I was the last to arrive to dinner—go figure—and there was only one seat left. Lo and behold, it was right next to Alex. My eyes immediately went to Marisa, giving her my best evil eye. She merely smiled as if she didn't care what I thought about the situation.
"Sorry I'm late. What have I missed?" I asked as I made my way over to the table. Before I got to my seat, Alex got up and took out my chair for me.

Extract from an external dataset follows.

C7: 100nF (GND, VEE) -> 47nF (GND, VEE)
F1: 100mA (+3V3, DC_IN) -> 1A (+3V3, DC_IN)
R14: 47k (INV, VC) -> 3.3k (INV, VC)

"Glad you could make it," he said, scooting in my chair after I sat down. I was still shooting daggers at Marisa, who was wrapped up in a conversation with Lewis, Sue's Assistant.
"Me too." I tried to brush him off. Ever since Marisa's and my talk in New York, I'd felt slightly uncomfortable around Alex. Not sure why—he wasn't a bad man.
"Hey James, can you help me with the gift later?" I called to him down the table. To that I got an 'of course'
Our excellent dinner was held at a tiny, Italian restaurant in the Italian Market part if Philly. The food made me miss home. I was proud that I'd lasted my first month away without breaking down and going home. I was planning a weekend trip to the Burg next month where I'd bring Grandma back with me for her physical therapy.
I did, however, call my mother just about every other day, which surprised me. The distance was doing us some good. Either my being away from home gave us the space we'd needed to build a better relationship or maybe our relationship was growing because I hadn't been responsible for any explosions.
As everyone finished dinner and conversations dwindled, people started leaving. Marisa was going around the table saying her goodbyes, leaving me for last.
"You can call me with any questions, or if you want company while you eat ice cream."
"Thanks, and you'll call me as soon as the wee one is here?" Marisa and Mark had decided against knowing the sex of their baby. I think I was more curious about it than they were.
"Yup, go have fun!" She shooed me away before leaving.
I turned around to the table, ready to make my exit as well. Grabbing my purse, I was saying goodbye to the few people left at the table when Alex gently took my arm to get my attention.
"Hey, I'm getting ready to leave too. Mind if I walk you to your car?" he asked, taking his hand back as I stared down at my arm.
I looked up at him. "Sure." It was pretty late. The sun had long gone down.
We walked out to my car in silence. I could tell Alex wanted to say something but was still trying to find the courage. Evidently, he must have found it by the time I started unlocking my door.
I turned to thank him, but was cut off. "It's been a while since I've done this, but I was wondering if I could take you out to dinner sometime."